In fact, connected TVs are vulnerable to everything from Java exploits to Bitcoin mining to being completely hijacked, according to security researcher Martin Herfurt, who recently bought a smart TV and decided to take a look at the security situation. The Germany-based Herfurt also has access to a feature called HbbTV, which is the European standard for delivering hybrid TV experiences, which allows pay-TV operators to combine online apps and content with linear broadcast capabilities within branded portals of interactive content. HbbTV exacerbates the issue, he said.
Outlining the scope of the problem (and it’s wide), Herfurt didn’t pull any punches: “Connecting HbbTV-capable smart TVs to the home network is dangerous,” he noted. “Possibly malicious content is accessed and executed by the television when a user switches to an HbbTV enabled channel. So-called entertainment providers which provide content via HbbTV can be compromised by attackers or could be providing malicious content themselves that might lead to various attacks.”
He added, “Clearly, TV manufacturers seem to lack IT security know-how and have to learn from other industries in order to succeed…IMHO, it is just a matter of time before the attacks are spotted in the wild.”
It’s potentially a big problem: The connected TV phenomenon is on the rise. IHS iSuppli forecasts that smart TV shipments climbed 27% in 2012 to reach 66 million units. By 2015, the smart TVs will make up 55% of the market, with global shipments climbing to 141 million units.
Herfurt pointed out that the TV’s relationship to HTML content immediately bears a deeper look. For one, the interactive program and apps guide that pops up when users press a certain button on the remote is actually a semi-transparent HTML layer that overlays the broadcast TV picture, and is in most cases retrieved from a specific web server.

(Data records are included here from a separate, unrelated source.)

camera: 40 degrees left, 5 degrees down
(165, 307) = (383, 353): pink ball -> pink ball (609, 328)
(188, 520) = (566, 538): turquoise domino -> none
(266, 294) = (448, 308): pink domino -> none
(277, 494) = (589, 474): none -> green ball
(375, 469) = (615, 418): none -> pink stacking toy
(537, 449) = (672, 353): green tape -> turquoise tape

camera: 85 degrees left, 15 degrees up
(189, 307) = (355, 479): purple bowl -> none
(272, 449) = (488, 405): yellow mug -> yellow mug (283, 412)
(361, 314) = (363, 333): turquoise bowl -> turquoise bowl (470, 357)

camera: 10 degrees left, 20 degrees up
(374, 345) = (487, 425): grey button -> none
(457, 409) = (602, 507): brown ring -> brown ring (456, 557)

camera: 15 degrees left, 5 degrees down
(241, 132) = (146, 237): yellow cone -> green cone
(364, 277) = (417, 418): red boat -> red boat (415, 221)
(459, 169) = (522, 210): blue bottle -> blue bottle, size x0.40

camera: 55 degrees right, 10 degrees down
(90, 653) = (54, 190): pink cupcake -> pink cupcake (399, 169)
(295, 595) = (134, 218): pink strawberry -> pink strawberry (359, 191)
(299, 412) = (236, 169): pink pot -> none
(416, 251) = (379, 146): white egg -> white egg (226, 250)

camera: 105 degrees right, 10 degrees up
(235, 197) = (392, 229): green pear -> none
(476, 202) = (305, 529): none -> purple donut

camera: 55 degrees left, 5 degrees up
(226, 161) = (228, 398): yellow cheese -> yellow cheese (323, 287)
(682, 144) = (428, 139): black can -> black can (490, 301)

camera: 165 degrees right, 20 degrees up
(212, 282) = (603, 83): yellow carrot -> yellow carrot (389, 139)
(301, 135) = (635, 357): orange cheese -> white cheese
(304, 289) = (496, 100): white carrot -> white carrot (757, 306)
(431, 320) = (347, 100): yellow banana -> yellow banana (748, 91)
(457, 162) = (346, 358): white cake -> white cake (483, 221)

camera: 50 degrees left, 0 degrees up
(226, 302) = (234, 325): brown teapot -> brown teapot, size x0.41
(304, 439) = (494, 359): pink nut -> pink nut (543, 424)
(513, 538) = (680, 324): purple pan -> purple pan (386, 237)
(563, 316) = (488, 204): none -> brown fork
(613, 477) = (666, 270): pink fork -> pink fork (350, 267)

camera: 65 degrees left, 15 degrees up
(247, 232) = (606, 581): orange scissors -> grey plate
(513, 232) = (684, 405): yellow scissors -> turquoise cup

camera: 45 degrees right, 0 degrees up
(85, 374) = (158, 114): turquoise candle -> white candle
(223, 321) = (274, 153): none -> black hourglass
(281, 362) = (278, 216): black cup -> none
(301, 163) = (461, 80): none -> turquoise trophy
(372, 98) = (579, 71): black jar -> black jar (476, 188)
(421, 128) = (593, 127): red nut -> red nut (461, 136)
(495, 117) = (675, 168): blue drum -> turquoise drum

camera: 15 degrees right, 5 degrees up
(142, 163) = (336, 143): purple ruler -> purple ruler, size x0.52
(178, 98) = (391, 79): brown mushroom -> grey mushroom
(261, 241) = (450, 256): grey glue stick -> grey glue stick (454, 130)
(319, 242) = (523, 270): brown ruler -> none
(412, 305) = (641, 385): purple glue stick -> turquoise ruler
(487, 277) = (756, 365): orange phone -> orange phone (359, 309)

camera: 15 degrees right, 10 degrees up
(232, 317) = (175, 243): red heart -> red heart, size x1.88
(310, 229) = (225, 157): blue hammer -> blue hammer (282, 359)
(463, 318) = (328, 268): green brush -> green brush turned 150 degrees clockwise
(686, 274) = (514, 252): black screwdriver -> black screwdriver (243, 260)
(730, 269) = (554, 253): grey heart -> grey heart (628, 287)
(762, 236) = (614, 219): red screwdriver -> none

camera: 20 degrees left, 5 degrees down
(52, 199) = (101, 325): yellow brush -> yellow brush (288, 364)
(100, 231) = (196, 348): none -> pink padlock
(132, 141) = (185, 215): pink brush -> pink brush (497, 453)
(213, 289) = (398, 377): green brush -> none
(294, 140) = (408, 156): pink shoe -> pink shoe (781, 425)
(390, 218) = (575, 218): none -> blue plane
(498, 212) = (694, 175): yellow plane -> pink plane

“So technically, the connected TV becomes visible to the broadcast station without notification of the user or the consent of the TV user,” he said. “The moment the red button hint is displayed on the TV screen, the user’s privacy is possibly breached.”
Then there’s the integrated web browser to worry about. The TV’s browser component is able to display HTML content and to execute Javascript code. In the case of his own Samsung ES7000, the TV’s browser component is also WebKit 1.1 compatible. “Accessing the OIPF-objects from a Javascript context, information like the station list and other device specific information can be accessed,” he said. That gives hackers a foothold, and, in turn, provides a wide range of attack vectors.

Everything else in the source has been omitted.